兵庫県明石市が、大胆な発想でひとり親家庭の支援に乗り出しています。離婚家庭の多くが、養育費の不払いに直面していることから、市が養育費をいったん立て替えて、子どもを手放した親から徴収する制度を2021年にも設けることとしています。ひとり親家庭は増加傾向にあり、子どもの貧困率は一般家庭よりもかなり高くなっています。社会で支える仕組みが脆弱な現状に警鐘を鳴らしています。

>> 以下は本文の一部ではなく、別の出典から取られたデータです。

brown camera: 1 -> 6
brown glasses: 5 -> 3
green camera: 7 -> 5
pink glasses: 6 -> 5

建て替え後、市は不払いの親に相当額の支払いを求めます。支払う能力がありながら応じなければ、支払命令を出します。命令に従わず財産隠しなどの悪質性があれば、行政罰の過料を科し、最終的には子どもの同意を前提に、氏名などの公表も視野に入れています。このような明石市の取り組みは大変評価できます。明石から始め、国全体の制度化を期待したいという泉市長が強調する背景には、ひとり親家庭をめぐる深刻な現状があります。

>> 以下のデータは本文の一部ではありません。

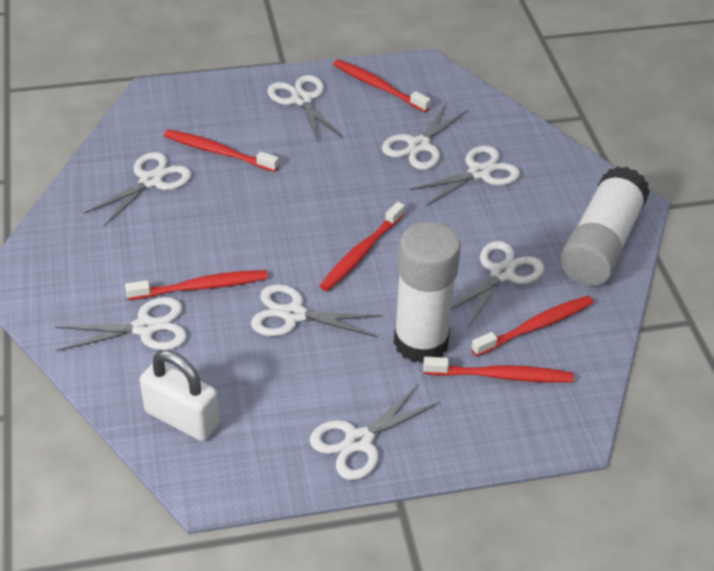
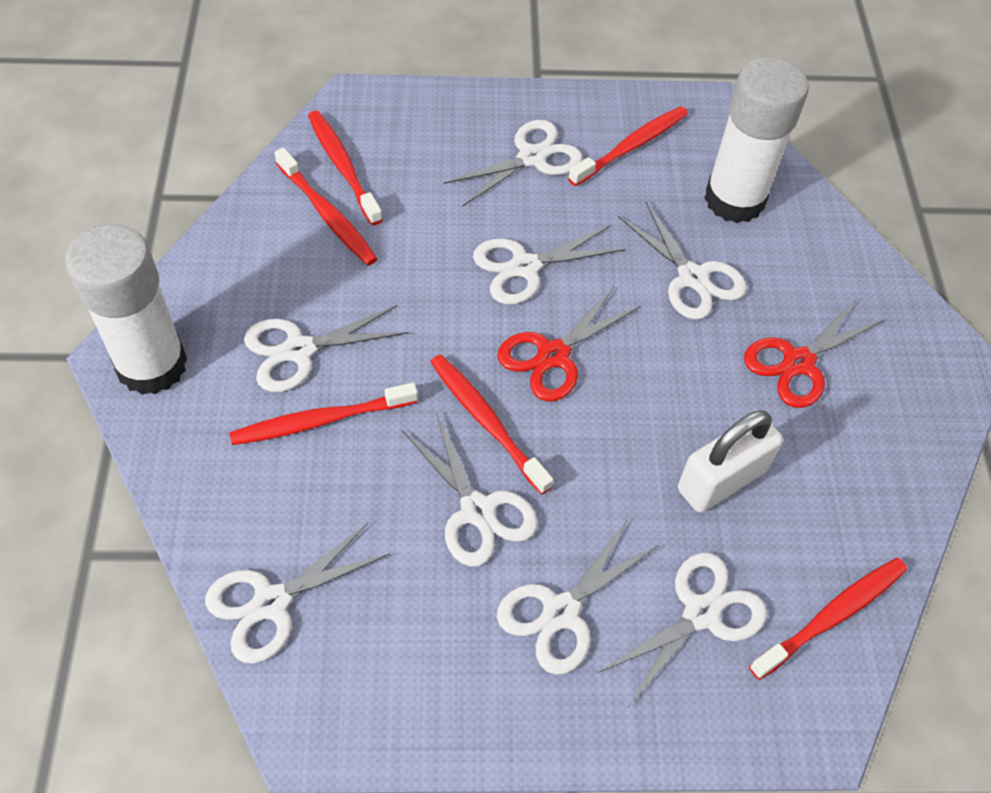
red scissors: 0 -> 2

夫婦が離婚するにあたり、民法は子どもが自立するまでの生活や教育などにかかる養育費について話し合い、分担を取り決めるよう規定しています。しかし、2016年度に全国で養育費を受け取っている母子家庭は、全体の4分の1に満たない状況です。ひとり親家庭の約半数が貧困状態にあり、非正規で働く母親が多いという統計もあり、経済的支援は大きな課題となっています。